The article is Why being a good neighbor is a good idea and the following is an excerpt:
...This shift started two decades ago, when McDonald and many of his fellow ranchers realized they faced more than they could handle on their own: conflict with environmental groups and government agencies; a damaged ecosystem whose management was complicated by a patchwork of private, state and federal land; developers carving out 20-acre ranchettes and subdivisions. In 1994, they formed a land-management coalition called the Malpai Borderlands Group to preserve threatened open space and biological diversity across 800,000 acres. This, they hoped, would enable them to preserve their way of life — an aspiration summed up in the group’s guiding ethic: “The land comes first.”

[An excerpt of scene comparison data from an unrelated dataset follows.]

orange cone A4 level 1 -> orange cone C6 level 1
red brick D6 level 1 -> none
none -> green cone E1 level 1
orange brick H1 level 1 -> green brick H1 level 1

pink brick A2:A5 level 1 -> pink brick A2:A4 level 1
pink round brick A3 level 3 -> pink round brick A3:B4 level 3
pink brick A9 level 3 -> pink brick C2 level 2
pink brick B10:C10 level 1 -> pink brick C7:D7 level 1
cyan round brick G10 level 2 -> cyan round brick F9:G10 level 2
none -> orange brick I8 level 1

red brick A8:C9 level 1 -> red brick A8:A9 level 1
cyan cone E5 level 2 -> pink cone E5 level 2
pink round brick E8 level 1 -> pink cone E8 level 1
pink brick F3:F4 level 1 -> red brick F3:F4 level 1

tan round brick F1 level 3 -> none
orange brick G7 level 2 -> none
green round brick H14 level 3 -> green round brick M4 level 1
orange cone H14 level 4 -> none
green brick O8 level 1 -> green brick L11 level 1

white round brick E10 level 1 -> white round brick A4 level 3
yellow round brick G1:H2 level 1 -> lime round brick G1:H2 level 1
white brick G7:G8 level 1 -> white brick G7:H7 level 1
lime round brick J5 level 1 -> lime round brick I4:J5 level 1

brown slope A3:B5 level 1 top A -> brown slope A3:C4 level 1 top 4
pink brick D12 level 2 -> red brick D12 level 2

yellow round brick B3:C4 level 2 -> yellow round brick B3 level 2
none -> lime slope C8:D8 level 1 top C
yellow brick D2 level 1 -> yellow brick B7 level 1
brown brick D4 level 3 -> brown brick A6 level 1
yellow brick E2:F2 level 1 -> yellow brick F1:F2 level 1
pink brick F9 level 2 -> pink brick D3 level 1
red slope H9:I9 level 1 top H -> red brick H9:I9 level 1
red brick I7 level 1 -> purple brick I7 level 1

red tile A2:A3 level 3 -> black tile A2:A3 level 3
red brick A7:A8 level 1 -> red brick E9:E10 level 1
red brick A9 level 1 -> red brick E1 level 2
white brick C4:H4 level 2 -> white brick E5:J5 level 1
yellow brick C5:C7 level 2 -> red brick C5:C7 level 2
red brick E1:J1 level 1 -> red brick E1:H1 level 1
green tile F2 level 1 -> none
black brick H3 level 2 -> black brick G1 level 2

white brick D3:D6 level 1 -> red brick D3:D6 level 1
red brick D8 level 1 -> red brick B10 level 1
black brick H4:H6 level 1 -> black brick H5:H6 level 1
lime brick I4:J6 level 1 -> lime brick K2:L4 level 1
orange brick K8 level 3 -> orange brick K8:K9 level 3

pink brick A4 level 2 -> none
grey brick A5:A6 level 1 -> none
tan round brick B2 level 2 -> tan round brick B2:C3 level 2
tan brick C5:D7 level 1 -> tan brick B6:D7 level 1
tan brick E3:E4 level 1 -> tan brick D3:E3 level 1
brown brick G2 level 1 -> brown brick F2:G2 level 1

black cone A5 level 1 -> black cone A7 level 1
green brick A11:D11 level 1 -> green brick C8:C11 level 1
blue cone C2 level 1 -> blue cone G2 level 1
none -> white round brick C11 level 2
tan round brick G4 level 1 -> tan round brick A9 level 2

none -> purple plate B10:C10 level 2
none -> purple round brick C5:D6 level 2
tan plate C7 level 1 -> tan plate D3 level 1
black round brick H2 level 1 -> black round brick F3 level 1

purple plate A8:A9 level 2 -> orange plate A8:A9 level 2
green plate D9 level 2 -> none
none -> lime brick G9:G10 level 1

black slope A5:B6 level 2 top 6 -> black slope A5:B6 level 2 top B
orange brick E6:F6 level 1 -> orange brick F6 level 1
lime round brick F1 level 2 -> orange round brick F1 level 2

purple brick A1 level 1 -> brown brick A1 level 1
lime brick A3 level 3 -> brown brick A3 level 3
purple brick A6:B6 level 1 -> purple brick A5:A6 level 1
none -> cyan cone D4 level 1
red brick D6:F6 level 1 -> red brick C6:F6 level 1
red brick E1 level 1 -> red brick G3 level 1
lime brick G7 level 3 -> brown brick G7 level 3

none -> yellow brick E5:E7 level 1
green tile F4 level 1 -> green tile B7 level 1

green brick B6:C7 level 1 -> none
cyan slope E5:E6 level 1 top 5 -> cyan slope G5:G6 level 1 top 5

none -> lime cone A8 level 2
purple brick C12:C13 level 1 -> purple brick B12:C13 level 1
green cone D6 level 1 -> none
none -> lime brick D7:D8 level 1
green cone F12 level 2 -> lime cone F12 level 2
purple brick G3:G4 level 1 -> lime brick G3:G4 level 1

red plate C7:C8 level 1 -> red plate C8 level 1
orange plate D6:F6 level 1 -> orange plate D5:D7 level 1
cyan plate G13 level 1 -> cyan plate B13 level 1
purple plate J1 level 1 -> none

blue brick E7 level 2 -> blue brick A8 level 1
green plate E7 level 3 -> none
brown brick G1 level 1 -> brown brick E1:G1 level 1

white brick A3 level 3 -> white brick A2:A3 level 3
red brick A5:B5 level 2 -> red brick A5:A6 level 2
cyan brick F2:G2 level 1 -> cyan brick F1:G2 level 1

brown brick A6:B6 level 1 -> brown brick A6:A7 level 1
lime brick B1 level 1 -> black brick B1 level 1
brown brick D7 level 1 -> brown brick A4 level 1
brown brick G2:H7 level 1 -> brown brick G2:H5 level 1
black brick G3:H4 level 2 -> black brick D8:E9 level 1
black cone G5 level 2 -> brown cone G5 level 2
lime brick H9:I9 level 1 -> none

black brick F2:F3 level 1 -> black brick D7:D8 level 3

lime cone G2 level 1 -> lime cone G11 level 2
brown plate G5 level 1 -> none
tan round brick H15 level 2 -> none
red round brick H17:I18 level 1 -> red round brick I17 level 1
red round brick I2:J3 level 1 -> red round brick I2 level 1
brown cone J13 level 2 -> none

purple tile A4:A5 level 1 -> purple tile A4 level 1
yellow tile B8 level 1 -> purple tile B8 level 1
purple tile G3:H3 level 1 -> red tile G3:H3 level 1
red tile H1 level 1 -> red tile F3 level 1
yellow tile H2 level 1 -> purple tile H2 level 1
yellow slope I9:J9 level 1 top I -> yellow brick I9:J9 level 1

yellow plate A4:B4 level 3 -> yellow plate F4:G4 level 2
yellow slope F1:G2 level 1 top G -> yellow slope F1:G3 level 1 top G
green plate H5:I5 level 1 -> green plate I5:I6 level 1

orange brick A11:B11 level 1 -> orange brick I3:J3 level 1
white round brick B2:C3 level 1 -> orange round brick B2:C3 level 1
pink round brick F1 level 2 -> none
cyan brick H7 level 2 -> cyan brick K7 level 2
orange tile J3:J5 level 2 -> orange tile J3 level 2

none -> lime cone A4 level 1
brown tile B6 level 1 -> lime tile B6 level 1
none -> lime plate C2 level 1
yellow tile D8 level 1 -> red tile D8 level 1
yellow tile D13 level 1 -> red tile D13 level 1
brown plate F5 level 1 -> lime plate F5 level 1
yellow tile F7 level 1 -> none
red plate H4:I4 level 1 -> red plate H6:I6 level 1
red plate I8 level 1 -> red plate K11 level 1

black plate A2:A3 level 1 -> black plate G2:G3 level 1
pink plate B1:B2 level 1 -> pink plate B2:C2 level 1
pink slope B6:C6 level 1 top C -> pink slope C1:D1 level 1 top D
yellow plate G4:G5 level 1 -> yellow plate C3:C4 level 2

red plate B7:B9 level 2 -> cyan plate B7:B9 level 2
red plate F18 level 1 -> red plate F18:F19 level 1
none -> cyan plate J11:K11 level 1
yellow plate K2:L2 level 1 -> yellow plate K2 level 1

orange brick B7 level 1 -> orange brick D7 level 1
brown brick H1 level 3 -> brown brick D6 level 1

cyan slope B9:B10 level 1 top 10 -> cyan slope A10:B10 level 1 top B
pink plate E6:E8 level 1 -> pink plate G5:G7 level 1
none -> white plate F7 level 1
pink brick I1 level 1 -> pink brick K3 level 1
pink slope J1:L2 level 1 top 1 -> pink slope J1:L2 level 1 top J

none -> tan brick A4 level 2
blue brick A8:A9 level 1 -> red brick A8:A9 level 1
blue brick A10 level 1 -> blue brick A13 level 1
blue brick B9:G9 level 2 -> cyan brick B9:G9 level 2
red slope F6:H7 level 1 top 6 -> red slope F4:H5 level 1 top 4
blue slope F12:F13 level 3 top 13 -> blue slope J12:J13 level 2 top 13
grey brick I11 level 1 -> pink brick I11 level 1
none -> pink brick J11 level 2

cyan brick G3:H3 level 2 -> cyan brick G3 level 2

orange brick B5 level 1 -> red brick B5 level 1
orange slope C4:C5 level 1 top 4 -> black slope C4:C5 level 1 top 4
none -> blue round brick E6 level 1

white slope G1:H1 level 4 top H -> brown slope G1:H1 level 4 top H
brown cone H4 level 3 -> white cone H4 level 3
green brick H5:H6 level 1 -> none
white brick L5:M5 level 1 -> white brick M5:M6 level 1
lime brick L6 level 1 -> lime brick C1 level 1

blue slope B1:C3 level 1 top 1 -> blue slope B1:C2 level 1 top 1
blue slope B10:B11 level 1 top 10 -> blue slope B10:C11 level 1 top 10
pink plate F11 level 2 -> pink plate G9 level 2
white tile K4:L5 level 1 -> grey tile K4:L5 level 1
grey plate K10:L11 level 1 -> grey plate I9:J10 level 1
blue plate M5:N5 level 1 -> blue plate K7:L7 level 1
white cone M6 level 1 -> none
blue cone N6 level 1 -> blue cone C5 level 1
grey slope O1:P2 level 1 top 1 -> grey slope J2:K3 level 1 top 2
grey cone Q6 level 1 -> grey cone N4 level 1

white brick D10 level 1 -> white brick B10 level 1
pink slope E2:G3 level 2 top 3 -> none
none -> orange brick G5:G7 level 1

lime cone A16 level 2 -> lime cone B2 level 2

It sounds idealistic, but it
worked. The members have mediated land and water disputes between
ranchers and facilitated conservation easements that kept large ranches
from being broken up. They have worked with biologists to protect
endangered species, including the New Mexico ridge-nosed rattlesnake and
the Chiricahua leopard frog, and started a communal grass bank that
allows ranchers facing drought to rotate their cattle onto unused land
while their own pastures recover.
“You start with something you agree
on instead of something you disagree on,” says McDonald, the group’s
executive director. He received a MacArthur Genius Grant in 1998 for his
work, which he describes as seeking “the radical center.”
The next morning, McDonald heads 10
miles down the dirt road back toward town to the ranch of Warner Glenn,
one of his nearest neighbors, for the Malpai group’s quarterly meeting.
The ranch’s great room is decorated with cattle skulls, landscape
paintings and photographs of mountain lions. About four-dozen mismatched
chairs are crowded with an unlikely mix of ranchers, state and federal
fish and game officers, Border Patrol agents, conservationists and
biologists. For several hours, they update each other on projects and
plans. The agenda might be mundane, but the diversity of stakeholders is
remarkable. The personal relationships can be as important as anything
accomplished at the meetings. Early on, attendees stuck with their own
kind — ranchers, law enforcement, scientists clustering together. Now
they fall into easy conversation with each other. Peter Warren, who
works for The Nature Conservancy in Tucson, sums up the group’s appeal
this way: “We deal with these problems better as a group than each of us
can individually.”
The Malpai Borderlands Group has
formalized a particular Western trait that has long defined daily life
around here. “Neighboring,” some call it, a way of giving others their
privacy while remaining available in case they need you. The notion
captures a kind of frontier ideal, an acceptance of the individual’s
autonomy and self-reliance, tempered by recognition of the precarious
and occasionally dangerous nature of outdoor work and the environment.
This basic cooperation has roots far deeper and wide-reaching than these
particular ranchers and their ancestors; in fact, it fueled humanity’s
early success and our continued prosperity as a species. And it’s a part
of ourselves we would all do well to understand, and even cultivate, as
we face an increasingly complicated future.